Figure 1 shows the structure of the collaborative network and the groups and communities that can be found on a map. According to Figure 1, most European countries have an excellent innovation center in which collaborations operate, and these centers integrate with the innovation systems of other countries. (For example, Spain, Sweden, Finland, Italy, Hungary and Romania). There is more than one center in Poland, France and especially Germany, where local centers also stand out. Most of these methods are also intended for continuous communication (Figure 2): one center is in Sweden, Finland or Italy, while two centers are in France (Paris and Lyon) and several related centers are in Germany.
The two networks disintegrate into well-defined communities in space, some of which link different countries. So, for example, the community that includes the States of Penelope, France and Spain (Figure 3). Communities often include neighboring Switzerland and Austria or Poland, the Czech Republic and Slovakia. At the same time, England, Hungary and Croatia form a networked community with the Scandinavian countries. We see innovation collaborations creating a distinct community in Italy. It is interesting to note that Germany is organized into two large communities which do not follow the East-West divide correctly, as the southern part of the country forms a cooperative society, especially with the eastern part.
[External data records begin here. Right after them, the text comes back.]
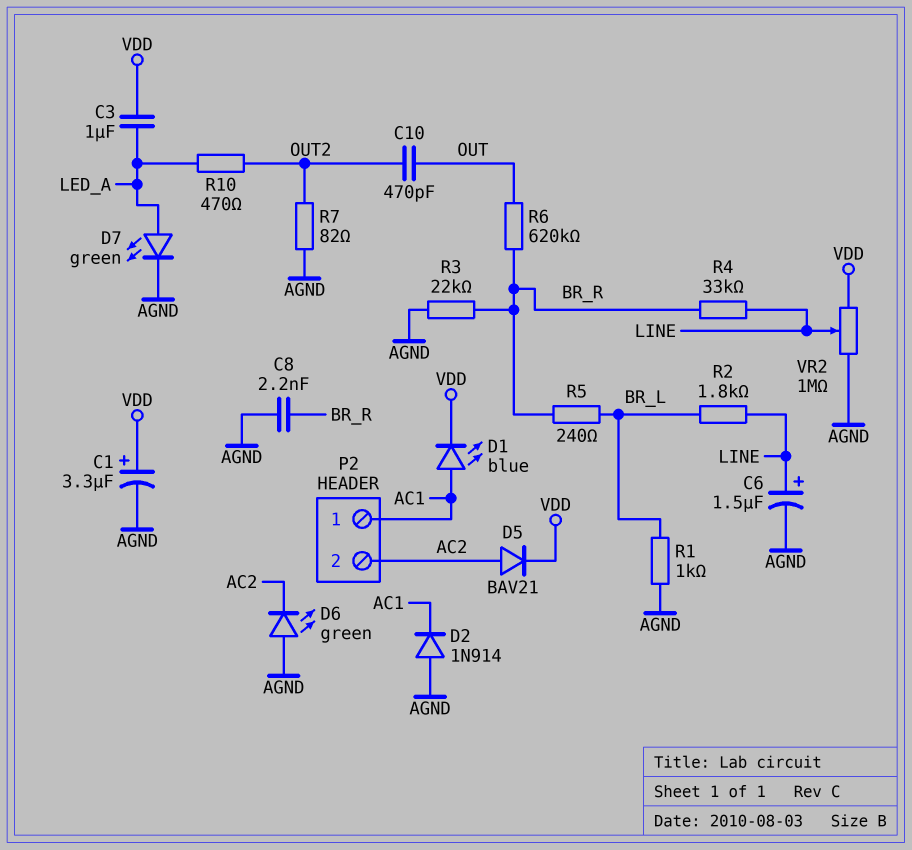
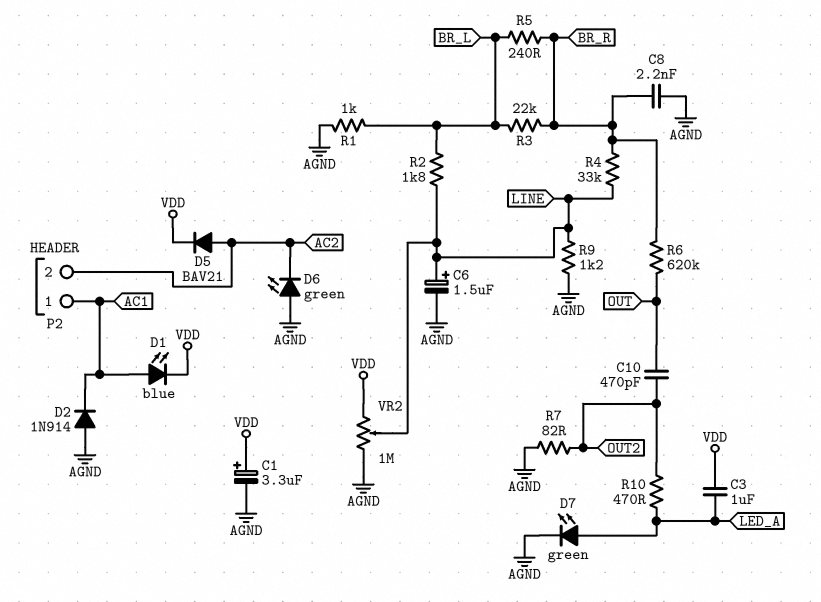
R3: 22k (AGND, BR_R) -> 22k (BR_L, BR_R)
R9: none -> 1.2k (AGND, LINE)

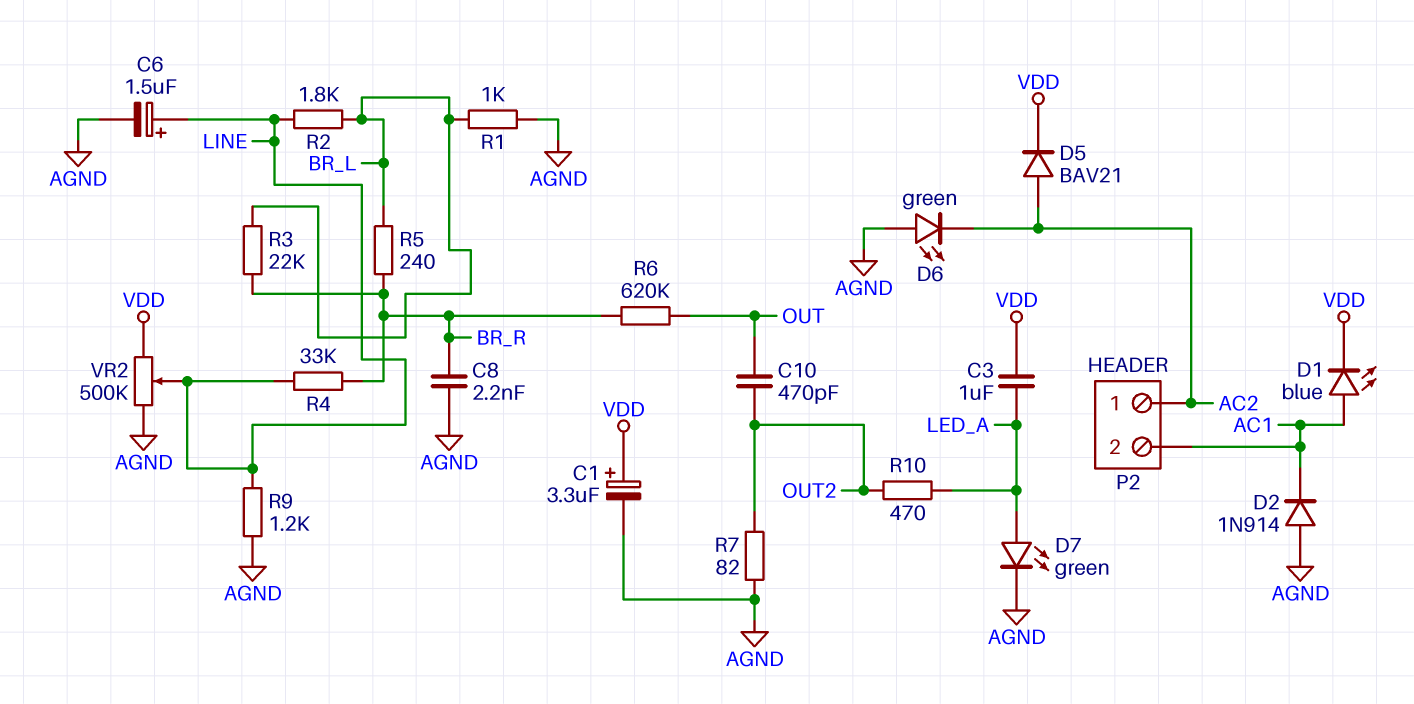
P2 pin 1: AC1 -> AC2
P2 pin 2: AC2 -> AC1
VR2: 1M (AGND, VDD, wiper LINE) -> 500k (AGND, VDD, wiper LINE)

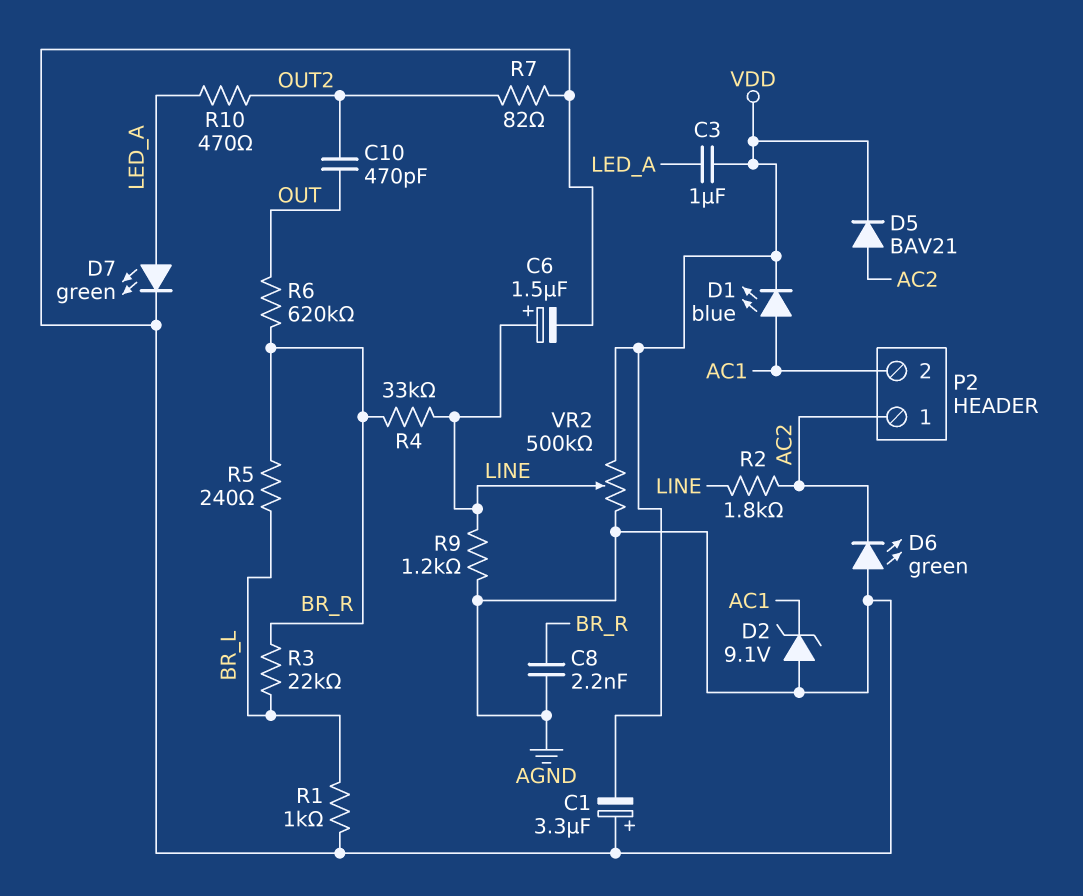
C1: 3.3uF (plus VDD, minus AGND) -> 3.3uF (plus AGND, minus VDD)
D2: diode 1N914 (A AGND, K AC1) -> zener 9.1V (A AGND, K AC1)
R2: 1.8k (BR_L, LINE) -> 1.8k (AC2, LINE)

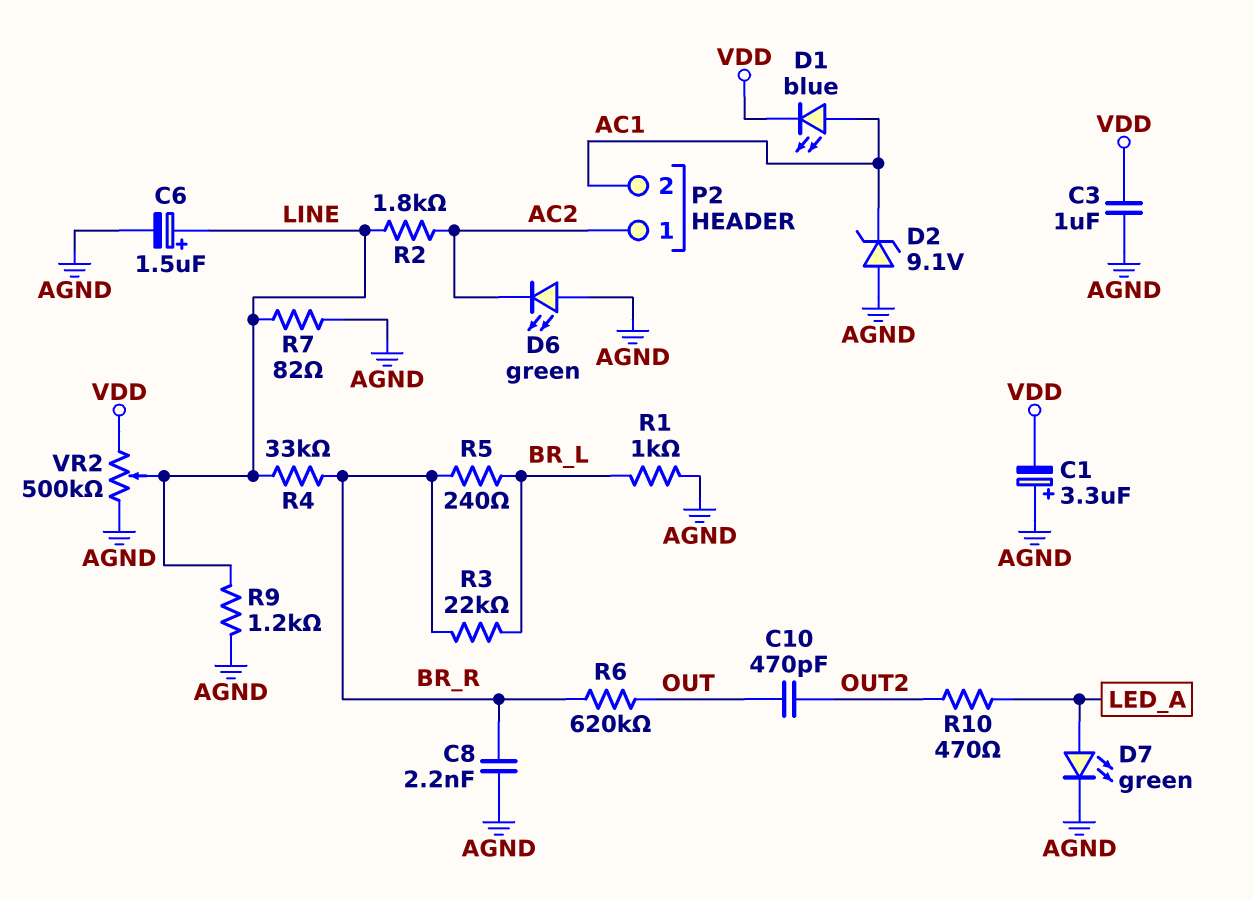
C3: 1uF (LED_A, VDD) -> 1uF (AGND, VDD)
D5: diode BAV21 (A AC2, K VDD) -> none
R7: 82 (AGND, OUT2) -> 82 (AGND, LINE)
He proposes to rethink innovation collaborations after the fall of the Iron Curtain.
Repeated collaborations do not follow a global pattern (Figure 4). In some cases, communities follow national borders (eg France and Italy) and groups of countries (eg Belgium and the Netherlands or Scandinavian countries). For others, we find spatially close areas that span several countries (eg UK). In Germany, we see small-scale displaced communities. Overall, when looking at ongoing collaborations, collaborative communities are divided into smaller groups. This suggests that collaborations between geographically close areas are more likely to recur.
These observations give a vague picture of the formation of the ERC in the case of patents. Models of innovation cooperation between regions show continuous integration, which systematically follows the borders of the Member States. However, integrating repetitive collaborations into a single PDP remains an even greater challenge. In this regard, it should be noted that the network of patent collaborations connecting European regions is particularly powerful, and many new research, with us, can be found to have repeated links in various European knowledge production networks. . These results raise the question of why efforts to build greater collaborative knowledge in the European space framework will not be pursued in future collaborations.
The article-based study is in English Here Available.
Authors KRDK ANET laboratory Researchers. This study was prepared within the framework of the OTKA project entitled “The impact of social and collective networks on performance” (OTKA K-129207).